From the moment you connect a device to the internet, you have created a potential gateway for hackers. Unfortunately, the same is true for connected cars. Without the proper security measures, cybercriminals can walk away with personal information about your journey or even with more sensitive data. They can also manipulate the cruise control or braking system. In extreme cases, hackers might be able to steal your car. Think of vehicles equipped with digital keys or wireless applications that allow you to lock or unlock the car remotely.

When using hardware and software, you should also make sure that you always install the latest updates and patches. Developers are constantly screening for new threats and vulnerabilities that must be resolved. For the same reason, you should not wait too long when your PC or smartphone requests to download an update.
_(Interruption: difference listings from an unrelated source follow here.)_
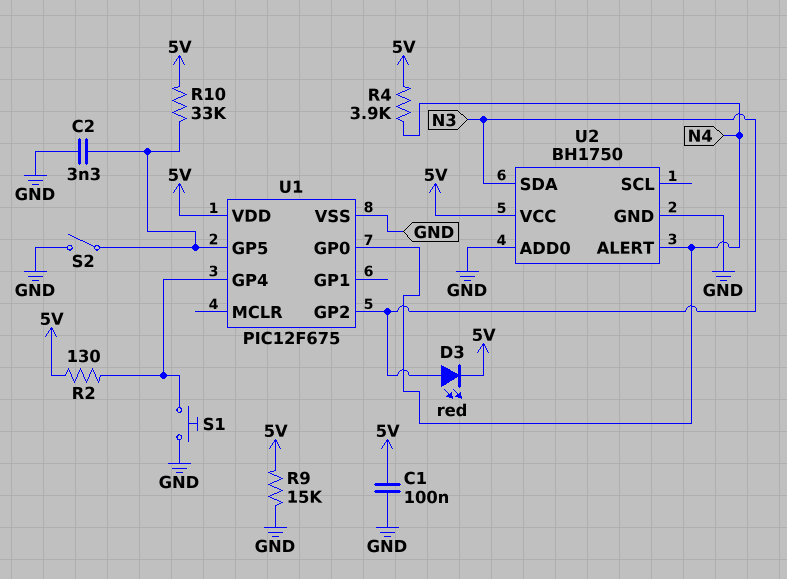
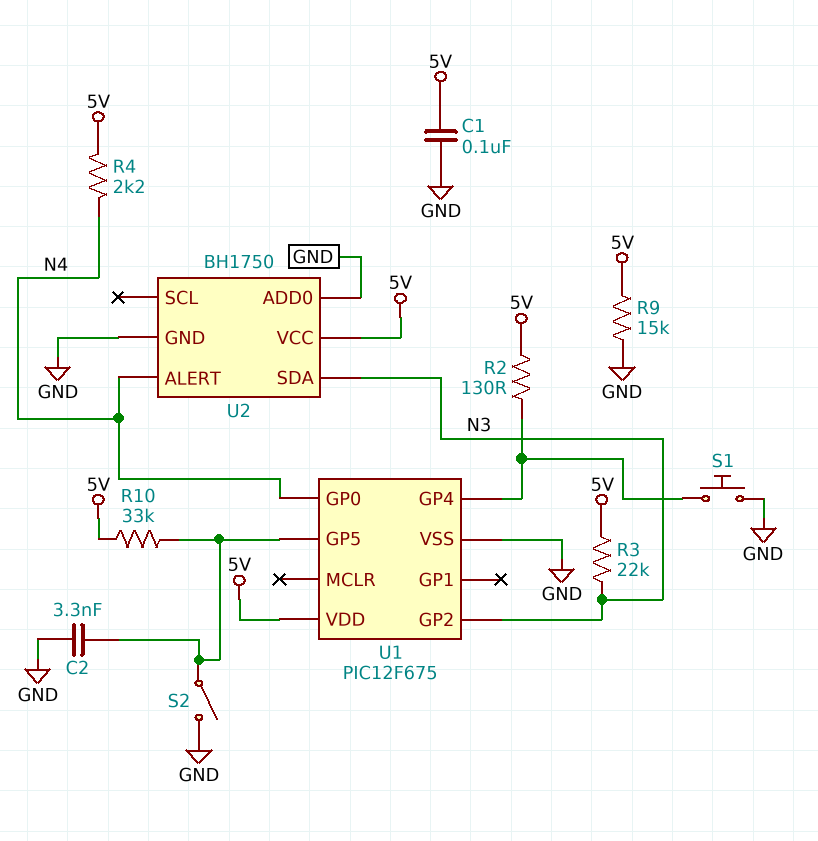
D3: LED red (A N3, K 5V) -> none
R3: none -> 22k (5V, N3)
R4: 3.9k (5V, N4) -> 2.2k (5V, N4)

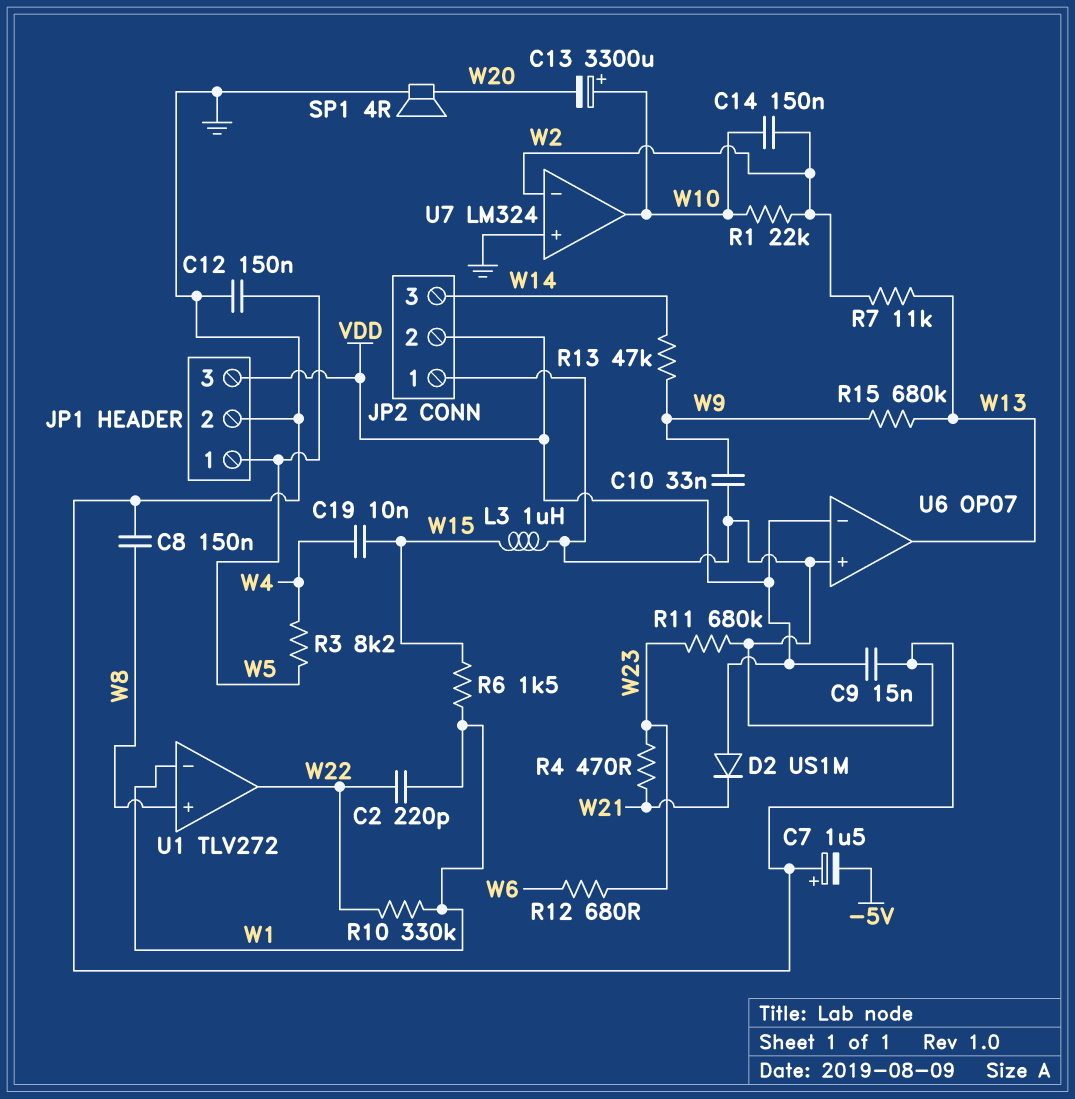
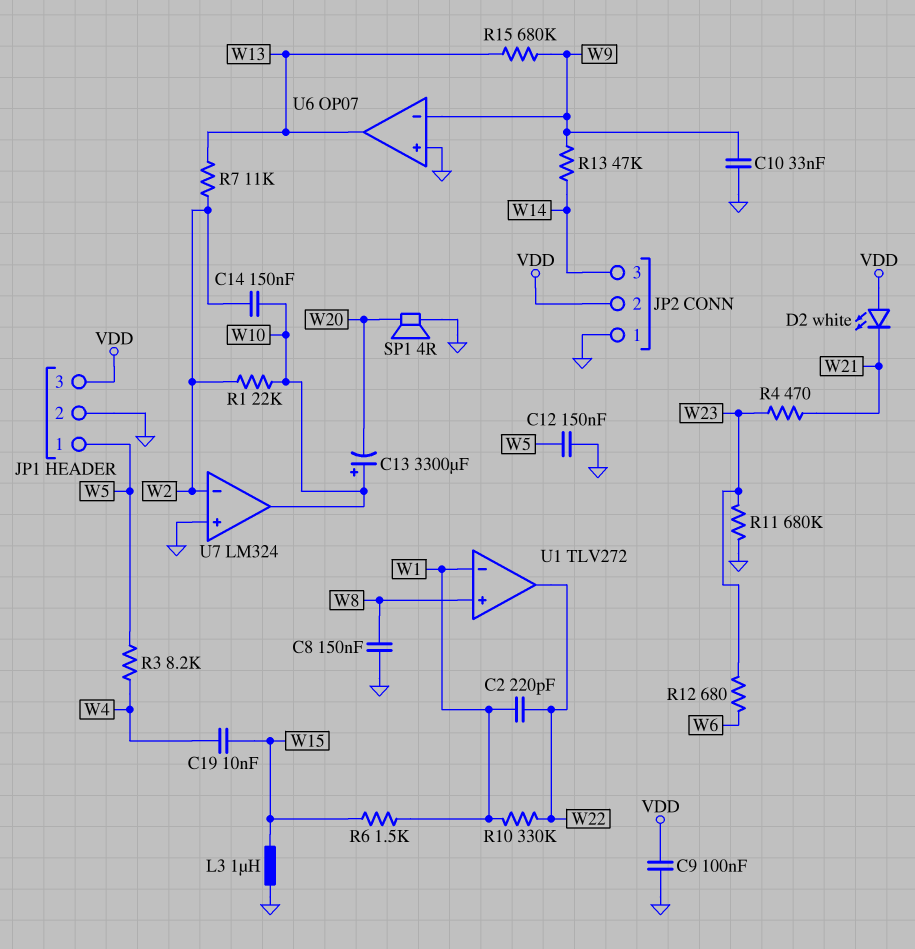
C7: 1.5uF (plus GND, minus -5V) -> none
C9: 15nF (GND, VDD) -> 100nF (GND, VDD)
D2: diode US1M (A VDD, K W21) -> LED white (A VDD, K W21)
U6 pin in-: VDD -> W9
On top of that, some applications are developed by third parties, which makes it even more challenging to avoid vulnerabilities.


Since the automotive industry has little or no experience with cybersecurity, those risks were certainly an issue in the early days of connected cars. Three years ago, a survey by Ponemon Institute found that as many as 30% of automotive companies did not even have a cybersecurity team in place. Most participants also indicated that their organization lacked the skills, budget, and resources to guarantee security.

Fortunately, the sector has made great progress in recent years, also thanks to the cooperation with leading players from the world of cybersecurity. To achieve maximum protection, security must be integrated in all layers: from design to production and even dismantling – after all, connected cars can also end up on the second-hand market. Security by Design is an important concept to ensure the protection of connected cars. In other words, security must be incorporated from the design phase rather than being added at a later stage. To prevent hackers from stealing data, all information exchanged by the car must also be encrypted.

The future is digital

However, not all responsibility lies with the car manufacturers. As with any form of technology, the end user is probably the weakest link. Companies invest enormous amounts of money in security but clicking on a suspicious email is still enough to invite hackers in a system. Connecting our cars with personal devices therefore creates an additional risk. If a driver installs an unreliable app on his smartphone and then connects that same device to his car, it could already open a gateway for cybercriminals.

Meanwhile, the number of connected cars is increasing exponentially. Driven by 5G, we will also get access to lots of new IoT applications. It is expected that by 2022, around 125 million cars will have an internet connection. The importance of cybersecurity can therefore no longer be underestimated and will be top of the agenda in the coming years within the automotive industry as well. But at the end of the day, cybersecurity is a shared responsibility of many different players: car manufacturers, governments, and of course we as end users.

The right vision will enable us to enjoy the benefits of connected cars optimally and safely. Therefore, LeasePlan considers the future of mobility to be sustainable, shared, and autonomous. Cybersecurity will play a major role in this, no matter what. Ultimately, technology will not only increase our own driving comfort but also reduce the number of car accidents and possibly lead to lower insurance costs.